I'm another one of those people who is loyal to my 3rd gen 4runner - also a '97 as per the terms of this thread as I understand them - but it won't last forever, I assume, and I am always on the lookout for what will replace it.
Pretty open to this because even though I am one of those philistines who likes the Jeep Gladiator, I'm leery of Jeep reliability. I hear good things about Ford these days from everyone I know who follows vehicles featuring, I guess, anything popularized after about 1990, because I don't think my 4runner has any technology that couldn't have been pretty easily executed a decade prior.
Here is a question: do Ford trucks currently have a "no big touchscreen display shit just regular goddamn dials FFS" option? Because all I really want is my 4runner with its A/C, power locks and power windows, but with a super efficient modern engine and about another 3000 lbs of towing capacity. That is half the appeal of these vaguely retro-looking vehicles to me: I think it tricks my brain into expecting less proprietary electronic foofarawery. I mean really I want 4 door sheet metal and a bulletproof, offroad-capable, tow-rated drive train.
I think I end up giving some version of this rant every other vehicle thread so I apologize if everyone is sick of it. But am I alone in feeling like vehicles have gotten absurdly overcomplicated? It just seems like everything I actually want could be executed easily for fifteen grand and 3000 pounds, and instead I'm always looking at price tags of $40,000 and curb weights of 4500 lbs to accomodate the 25 servos in the back seat to give it electronic posture memory or something. That's why I was briefly interested in those Mahindra jeeps - pretty low-tech little buggy. But landed in Canada and not even road legal they're still twenty grand here.
Maybe I'm just poor and ranting about something that nobody else cares about. Although I guess it's just what you prioritize: I can't help looking at a sixty thousand dollar car and going "man, that's twin 300hp HO Evinrudes I could have, why would I spend that on some dumb thing like a vehicle I would use every single day that includes not just an engine and a propellor but a multi-gear transmission, and even an entire climate-controlled structure you can sit inside in luxury?
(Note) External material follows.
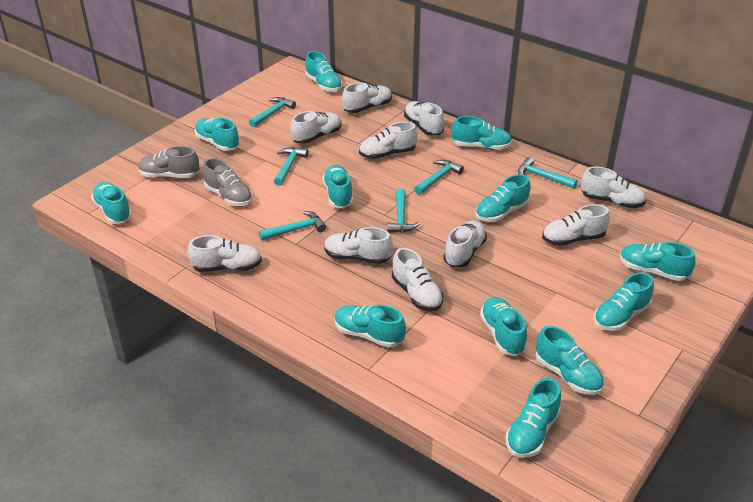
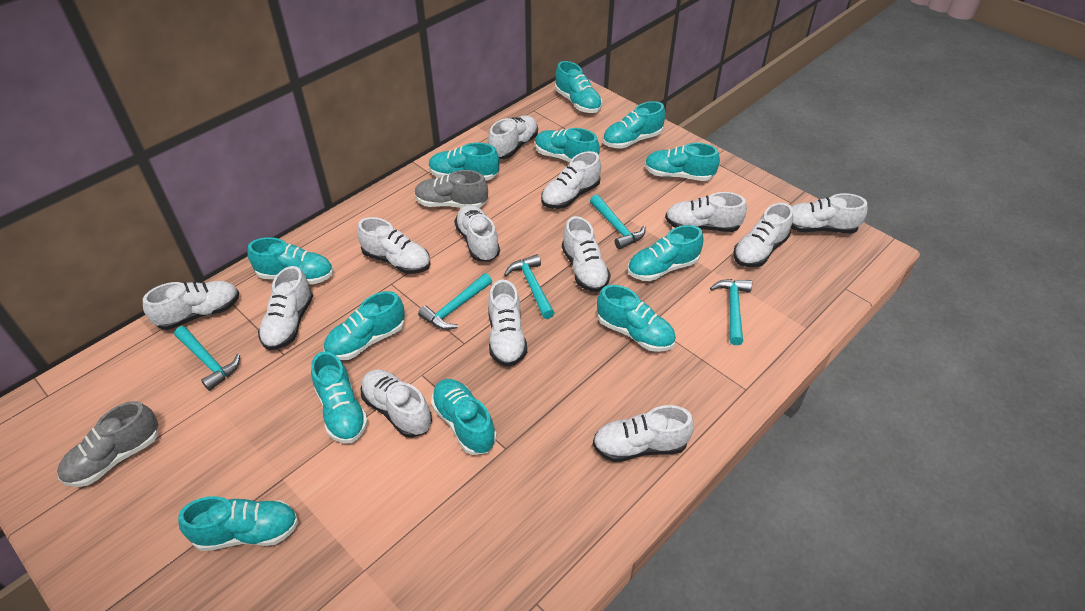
turquoise hammer: 6 -> 5
white shoe: 10 -> 13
What am I, gay? Get real, that's retarded."
Realistically I would actually probably think "sixty grand would take a lot of my mortgage". I'm not actually flippantly throwing around big outboard money. In reality, my boat would technically take a single 300hp outboard but it would also mean that I probably couldn't pin the throttle, unless I wanted to become part of the very exclusive club of private citizens who'd placed something into Earth orbit. I met a guy with a 250 on the same boat and it's fairly scary at full tilt and he's only taken it there once or twice, in perfect conditions, for a few moments. An Evinrude 300 wide open would probably have only the prop in the water, and run about 80 mph. Which, on a forty year old fishing boat, is probably not the greatest decision I could make.
Although I have been looking for ways to defy my own mortality recently so this is suddenly becoming uncomfortably tempting.
Okay, out on the Bronco, maybe back in on the Evinrude.
I think everything has some kind of backup camera as a legal requirement now, so there will at least be a little screen.
We had a pontoon boat that would go 40mph. Did that once, for a few moments, before everything we had (except the cooler...) blew overboard.
If I could buy a brand new '97 4Runner and a brand new 97 M3 today, I would.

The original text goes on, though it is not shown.